What they're saying: The move was applauded by civil rights group Color of Change, which noted that face recognition is known to be less accurate in detecting people of color, who are disproportionately targets of the technology as well.

  • “Today’s vote is an important step toward protecting Black people and marginalized communities from the dangerous combination of racially biased technology and unchecked policing," Color of Change senior campaign director Brandi Collins-Dexter said in a statement.

Meanwhile, Microsoft has been encouraging Congress to take up the issue and set boundaries on use of face-recognition technology, including by government agencies.

Go deeper: The facial recognition face-off

4. Trying out the new OnePlus 7 Pro

For my job, I get to test lots of new phones and I often find some features that I wish were in every phone. This week, I've been playing around with the latest flagship from OnePlus (it launched Tuesday).

Details: Here are 3 features I particularly liked on the $669 OnePlus 7 Pro...

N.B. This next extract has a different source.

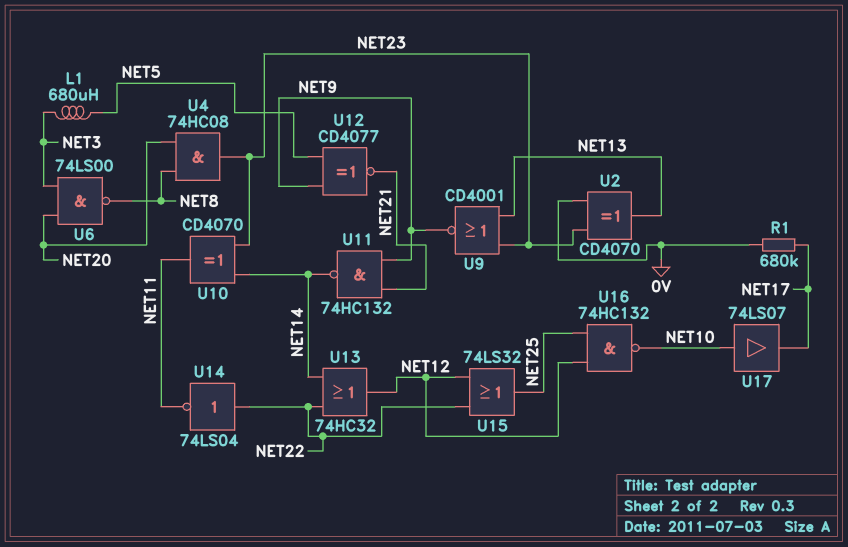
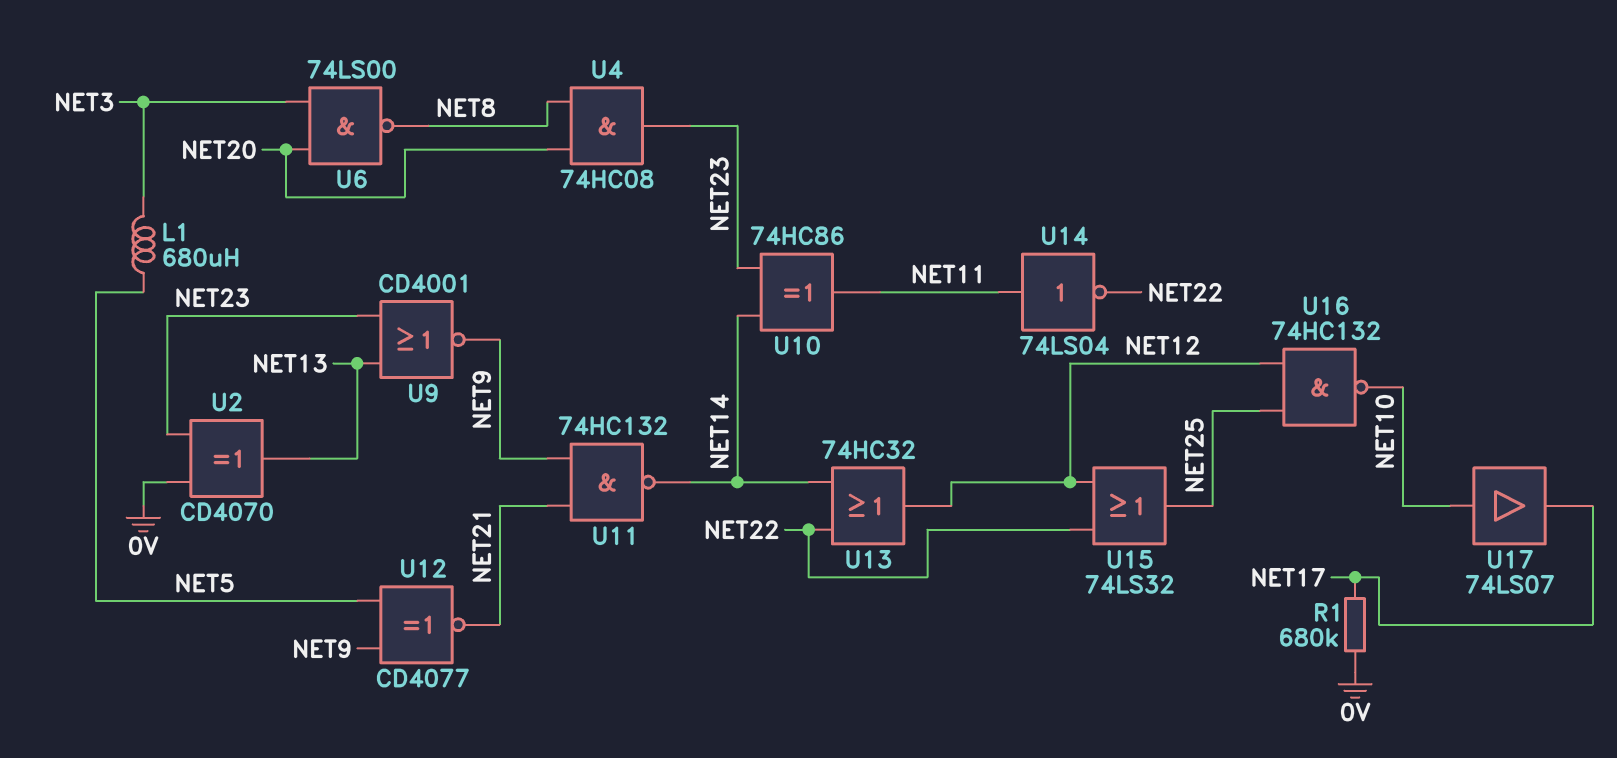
U10: XOR CD4070 (in NET14, in NET23, out NET11) -> XOR 74HC86 (in NET14, in NET23, out NET11)
U14: NOT 74LS04 (in NET22, out NET11) -> NOT 74LS04 (in NET11, out NET22)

  1. Gestures from the home screen let you quickly launch the camera or open the flashlight without needing to first unlock the phone and enter the homescreen. You just draw a "v" for the flashlight or an "o" for the camera. Such quick access is a nice touch.
  2. By including a pop-up selfie camera, OnePlus avoids the whole question of where to put the notch. There is no notch or significant bezel, letting the full 6.5-inch screen shine.
  3. Along with the pop-up camera, OnePlus cleverly added a feature that quickly detects a fall in progress and retracts the selfie camera surprisingly fast — like, before your phone hits the ground.

Go deeper: OnePlus 7 Pro Review (The Verge)

5. Take Note

On Tap


  • An item in yesterday's Login on Tempo Automation misstated the size of the San Francisco manufacturer's new facility. It's 42,000 square feet, not 422,000 square feet. In my defense, I have a glitchy MacBook Pro keyboard that, in addition to a "c" key that doesn't always work, has a "2" that likes to repeat itself.


  • Security researchers have detailed a new flaw in Intel chips that, if exploited, could allow attackers to get data from the processors. The flaw, along the lines of Spectre and Meltdown, exploits a feature known as speculative execution and fixing the issue results in a hit to performance. (TechCrunch)
  • In a guidance memo, the National Labor Relations Board said Uber drivers are properly categorized as independent contractors. (Axios)
  • Apple announced a new way to use Apple Pay in conjunction with special NFC stickers so that customers don't need an app for things like scooter rentals or parking meters. (9to5Mac)
  • Cybersecurity firm CrowdStrike, which lost $140 million on $250 million in revenue, filed to go public. (CNBC)
  • Facebook is tightening its live-streaming rules, making the announcement shortly before a world leaders' meeting on tackling online violence in response to the New Zealand mosque attacks. (Axios)
  • The AI revolution has created a new job category with what some some call "sharecroppers," or thousands of low-wage workers in the U.S. and across the globe who painstakingly inventory millions of pieces of data and images, and give power to AI programs. (Axios)
6. After you Login

Some 19,000 Warriors fans at Game 1 of the Western Conference Finals walked out with not only a win, but also a free Google Home Mini. OK, there might have been two or three Trail Blazers' fans, who also presumably got a smart speaker.